O silêncio rodeia o desaparecimento do principal advogado de Macau

Luiz Carvalho Jorge Neto Valente, em Macau. O advogado raptado é amigo pessoal e companheiro político de Soares e Sampaio

MAIS de 48 horas depois, o mistério adensa-se e a comunidade portuguesa de Macau (e não só) preocupa-se seriamente com o paradeiro de Jorge Neto Valente. O advogado de maior renome de Macau é, também, um veterano da política: ex-deputado da Assembleia Legislativa, ex-mandatário das candidaturas de Mário Soares e Jorge Sampaio, militante do PS, é detentor de algumas das mais altas condecorações do Estado português.

O desaparecimento de Valente foi relatado à polícia cerca das 21h40 de quarta-feira por uma testemunha que viu alguns motociclistas e pelo menos dois automóveis bloquearem a Av. da República (a poucos metros da residência do cônsul de Portugal), após o que retiraram à força do interior de uma viatura o respectivo ocupante. Perante o alarme, a polícia deslocou-se ao local, isolou a zona e rapidamente descobriu que o BMW em causa, com a matrícula MC-89-99, pertencia de facto a Neto Valente. Os óculos do advogado jaziam partidos no chão, bem como os seus sapatos.

As autoridades iniciaram de imediato operações, envolvendo todas as forças policiais, de modo a descobrir o paradeiro do advogado. Os primeiros frutos da mega-operação surgiram pouco depois, com a descoberta de um dos carros que terá sido utilizado no rapto, encontrado abandonado na zona industrial da Areia Preta, bairro com mais de cem mil habitantes.

A descoberta do automóvel foi a única notícia tornada pública pela PJ, que desde então lançou um espesso véu de silêncio sobre o caso.
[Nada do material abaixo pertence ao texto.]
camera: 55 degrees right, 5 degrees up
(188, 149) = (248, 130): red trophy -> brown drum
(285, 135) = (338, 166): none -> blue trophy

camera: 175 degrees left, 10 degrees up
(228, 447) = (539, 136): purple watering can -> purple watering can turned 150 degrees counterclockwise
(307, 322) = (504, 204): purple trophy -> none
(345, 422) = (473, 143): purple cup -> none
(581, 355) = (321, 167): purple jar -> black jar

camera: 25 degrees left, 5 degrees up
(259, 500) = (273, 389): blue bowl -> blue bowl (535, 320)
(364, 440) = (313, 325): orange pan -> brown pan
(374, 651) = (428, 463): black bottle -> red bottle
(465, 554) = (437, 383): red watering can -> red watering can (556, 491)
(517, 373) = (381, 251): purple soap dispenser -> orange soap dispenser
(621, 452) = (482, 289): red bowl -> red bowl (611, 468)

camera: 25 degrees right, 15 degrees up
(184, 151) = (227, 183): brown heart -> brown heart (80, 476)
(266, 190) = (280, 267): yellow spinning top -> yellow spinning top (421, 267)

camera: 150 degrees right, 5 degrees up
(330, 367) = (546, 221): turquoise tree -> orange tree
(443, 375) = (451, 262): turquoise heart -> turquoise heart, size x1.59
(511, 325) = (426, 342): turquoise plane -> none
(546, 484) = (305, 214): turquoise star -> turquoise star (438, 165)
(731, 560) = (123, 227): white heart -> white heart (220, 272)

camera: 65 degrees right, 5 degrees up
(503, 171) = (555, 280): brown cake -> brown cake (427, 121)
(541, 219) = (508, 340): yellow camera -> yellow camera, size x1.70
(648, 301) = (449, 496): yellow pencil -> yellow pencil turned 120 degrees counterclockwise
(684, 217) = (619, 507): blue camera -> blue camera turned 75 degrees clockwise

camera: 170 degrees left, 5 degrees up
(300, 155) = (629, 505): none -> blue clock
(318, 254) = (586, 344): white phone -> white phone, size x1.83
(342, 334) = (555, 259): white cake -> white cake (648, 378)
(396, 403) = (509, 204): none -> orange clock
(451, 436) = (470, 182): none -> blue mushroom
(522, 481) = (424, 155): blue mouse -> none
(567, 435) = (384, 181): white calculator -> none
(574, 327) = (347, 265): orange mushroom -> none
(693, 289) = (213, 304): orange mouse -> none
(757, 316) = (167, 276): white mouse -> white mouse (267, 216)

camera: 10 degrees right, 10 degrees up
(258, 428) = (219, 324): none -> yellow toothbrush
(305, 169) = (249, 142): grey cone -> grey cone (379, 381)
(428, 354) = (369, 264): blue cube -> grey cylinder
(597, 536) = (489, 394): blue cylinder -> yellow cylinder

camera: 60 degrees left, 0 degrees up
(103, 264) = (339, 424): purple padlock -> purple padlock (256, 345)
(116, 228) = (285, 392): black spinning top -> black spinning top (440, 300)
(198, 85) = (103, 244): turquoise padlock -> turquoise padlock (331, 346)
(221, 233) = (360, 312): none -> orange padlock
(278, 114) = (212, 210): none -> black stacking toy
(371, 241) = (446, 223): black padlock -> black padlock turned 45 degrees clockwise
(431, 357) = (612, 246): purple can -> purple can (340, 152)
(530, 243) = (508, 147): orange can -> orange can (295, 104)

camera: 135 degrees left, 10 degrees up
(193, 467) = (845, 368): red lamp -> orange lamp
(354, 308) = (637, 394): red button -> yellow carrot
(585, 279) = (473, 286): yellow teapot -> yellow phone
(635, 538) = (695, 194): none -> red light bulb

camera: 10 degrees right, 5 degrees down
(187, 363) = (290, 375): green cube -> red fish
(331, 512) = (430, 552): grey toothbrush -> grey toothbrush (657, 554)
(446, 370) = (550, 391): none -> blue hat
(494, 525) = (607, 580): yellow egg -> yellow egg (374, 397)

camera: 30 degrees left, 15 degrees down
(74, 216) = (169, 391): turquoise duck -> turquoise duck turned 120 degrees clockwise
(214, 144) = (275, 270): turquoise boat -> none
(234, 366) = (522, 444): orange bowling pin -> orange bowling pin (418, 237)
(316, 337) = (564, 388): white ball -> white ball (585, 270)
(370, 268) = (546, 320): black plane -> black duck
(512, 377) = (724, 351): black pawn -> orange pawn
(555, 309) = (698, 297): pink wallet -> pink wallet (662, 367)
Em duas sucessivas conferências de imprensa, realizadas na quinta e sexta-feiras, a polícia não fez qualquer comentário e recusou-se inclusivamente a classificar o incidente como rapto. No entanto, o desaparecimento de Neto Valente tornou-se conhecido da maior parte da comunidade portuguesa e chinesa muito pouco tempo depois de ocorrido. Apesar disso, os jornais de língua chinesa silenciaram o caso nas suas edições do dia seguinte. O mesmo se verificou com as televisões e jornais de línguas chinesa e inglesa de Hong Kong, que só noticiaram o rapto na sexta-feira. Esta estratégia de silêncio está a dar azo a díspares e disparatados boatos nas conversas de esquina e de café por toda a cidade e ilhas.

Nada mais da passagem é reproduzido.